Pericyte-Myofibroblast Transition Induced Tubulo-Interstitial Injury in a Novel Renal Venous Congestion Rat Model

Session Information

Category: Pathology and Lab Medicine

  • 1501 Pathology and Lab Medicine: Basic

Authors

  • Hirose, Takuo, Tohoku Medical and Pharmaceutical University, Sendai, Japan
  • Shimada, Satoshi, Tohoku University Graduate School of Medicine, Sendai, Miyagi, Japan
  • Takahashi, Chika, Tohoku Medical and Pharmaceutical University, Sendai, Japan
  • Sato, Emiko, Tohoku University Graduate School of Medicine, Sendai, Miyagi, Japan
  • Kinugasa, Satoshi, Tohoku Medical and Pharmaceutical University, Sendai, Japan
  • Ito, Sadayoshi, Tohoku University Graduate School of Medicine, Sendai, Miyagi, Japan
  • Mori, Takefumi, Tohoku Medical and Pharmaceutical University, Sendai, Japan
Background

Increased central venous pressure in congestive heart failure is responsible for renal dysfunction.
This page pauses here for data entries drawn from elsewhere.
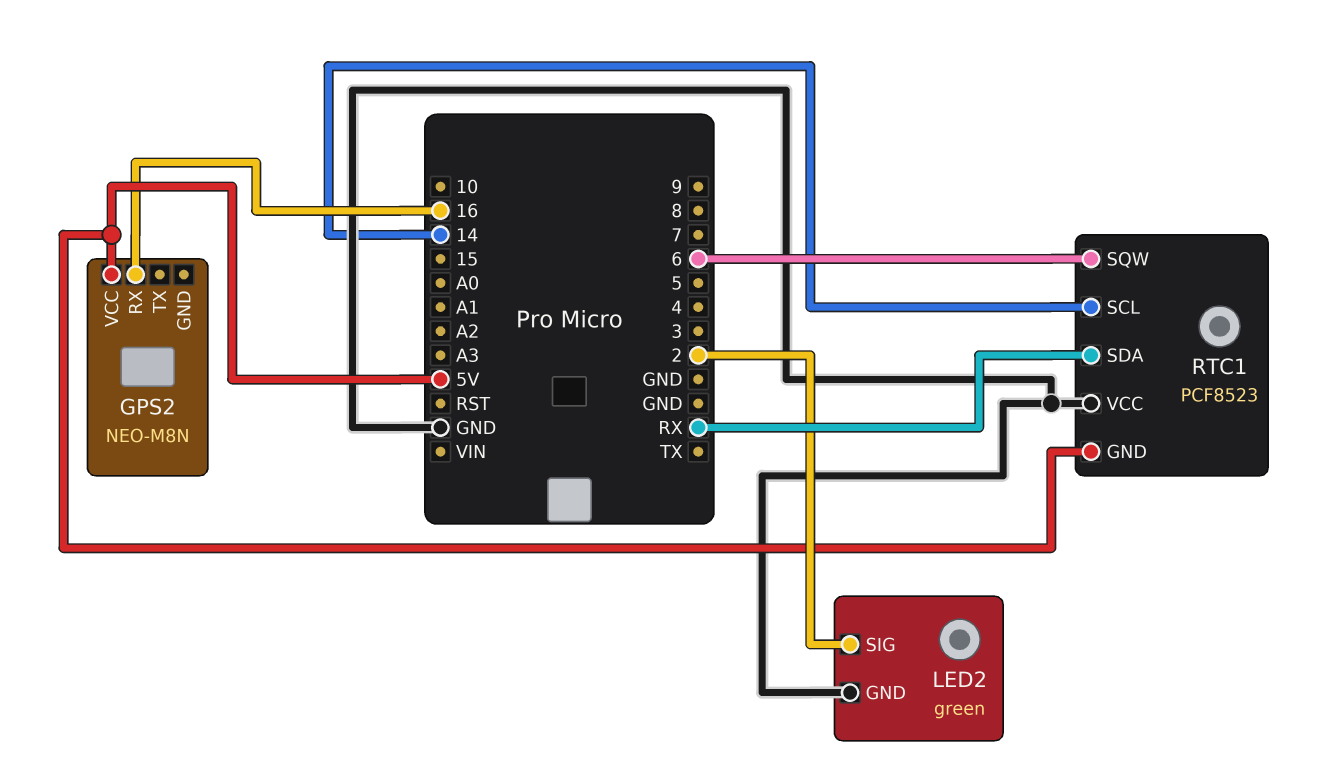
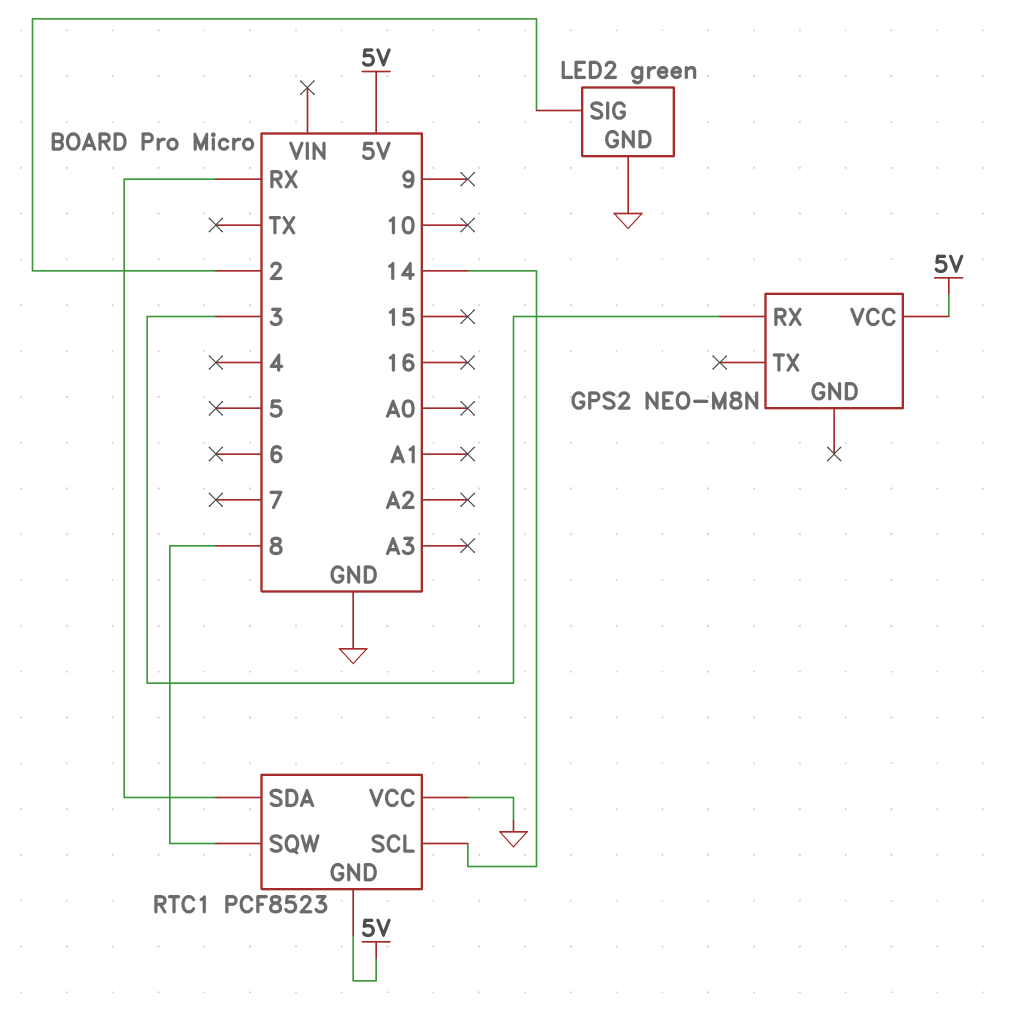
GPS2 pin RX: 16 -> 3
RTC1 pin SQW: 6 -> 8

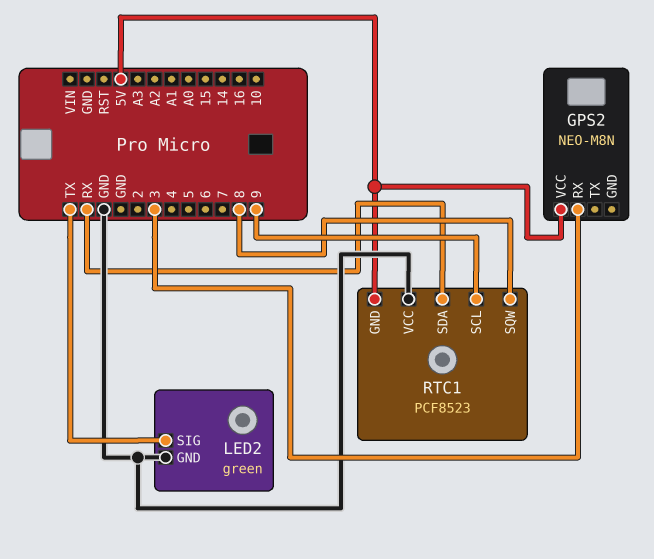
LED2 pin SIG: 2 -> TX
RTC1 pin SCL: 14 -> 9

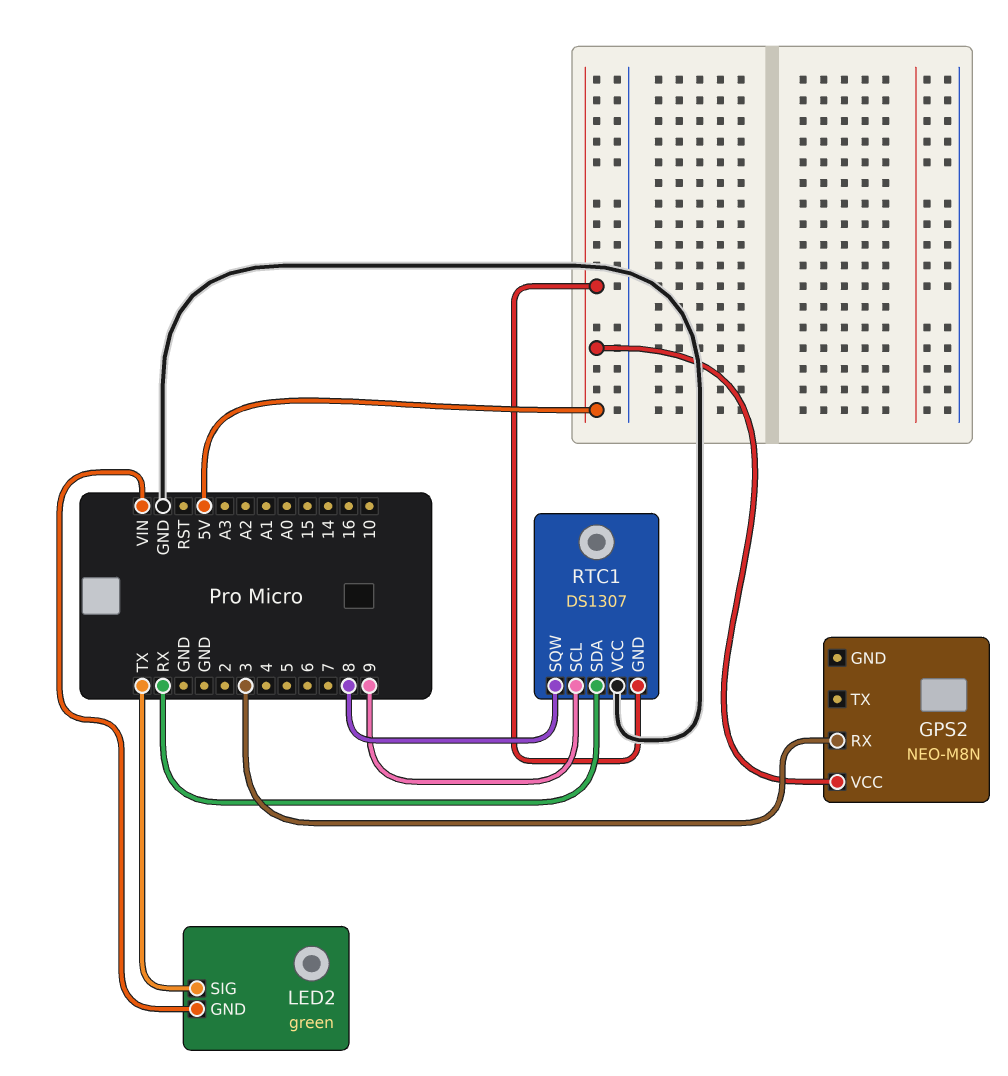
LED2 pin GND: GND -> VIN
RTC1: PCF8523 -> DS1307

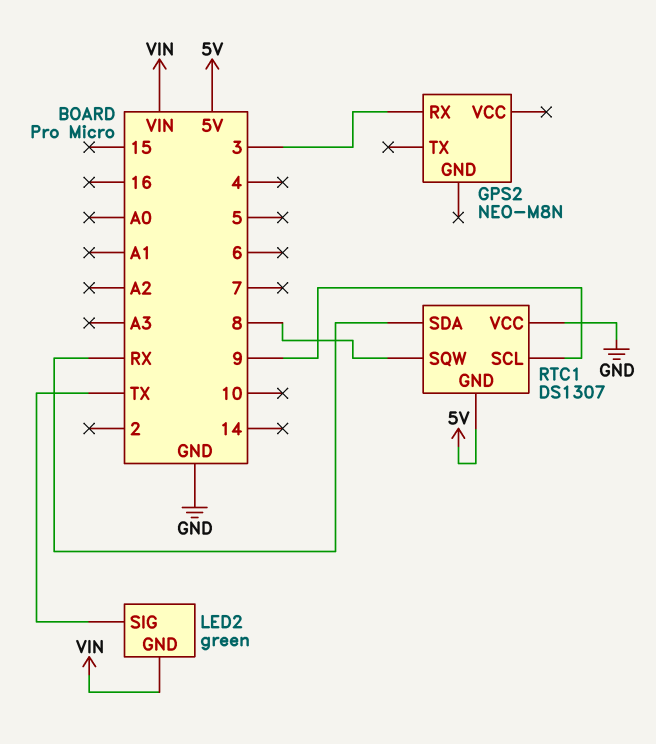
GPS2 pin VCC: 5V -> none

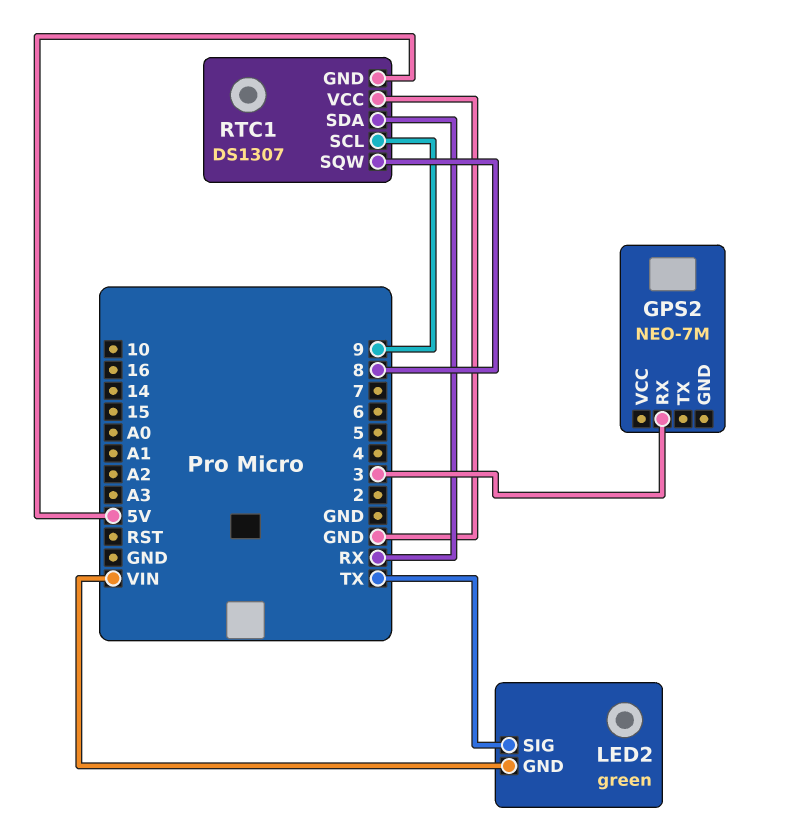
GPS2: NEO-M8N -> NEO-7M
However, the knowledge of the underlying mechanisms is limited. We hypothesized that renal interstitial hydrostatic pressure (RIHP) and expansion pressures of the vasa recta are responsible for pericyte detachment resulting renal congestion-mediated fibrosis. We created a novel rat renal congestion model to investigate the effect of renal congestion on hemodynamics and its molecular mechanisms.

Methods

The inferior vena cava (IVC) between the renal veins was ligated by suture in male Sprague-Dawley rats to increase upstream IVC pressure and induce congestion in the left kidney only.

Results

Left kidney congestion reduced renal blood flow in cortex (33.6%, 28.3 to 16.0 mL/min) and in medulla (41.8%, 11.9 to 6.9 mL/min) and glomerular filtration rate (17.2%, 1.16 to 0.20 mL/min/kg BW), and increased RIHP (1.4 fold, 12.6 to 17.6 mm Hg). In the congestive kidneys, hypoxia was observed in the medullary thick ascending limb of Henle. Tubulointerstitial injury, podocyte injury, albuminuria, and reduced creatinine clearance were observed in the congestive kidneys. Molecules related to extracellular matrix expansion, tubular injury, and focal adhesion were upregulated in microarray analysis. Renal decapsulation ameliorated the tubulointerstitial injury (mRNA expression of Kim1 15.3 to 4.3 A.U., αSma 5.3 to 2.8 A.U.). Electron microscopy captured pericyte detachment in the congestive kidneys. Transgelin and platelet-derived growth factor receptors (PDGFRs), as indicators of pericyte-myofibroblast transition, were upregulated in the pericytes and the adjacent interstitium. Imatinib, a PDGFR inhibitor, ameliorated the interstitial injury.

Conclusion

Our results reveal a novel mechanism of worsening renal function associated with congestive heart failure, and provide a new therapeutic candidate based on a better understanding of the pericyte-myofibroblast transition.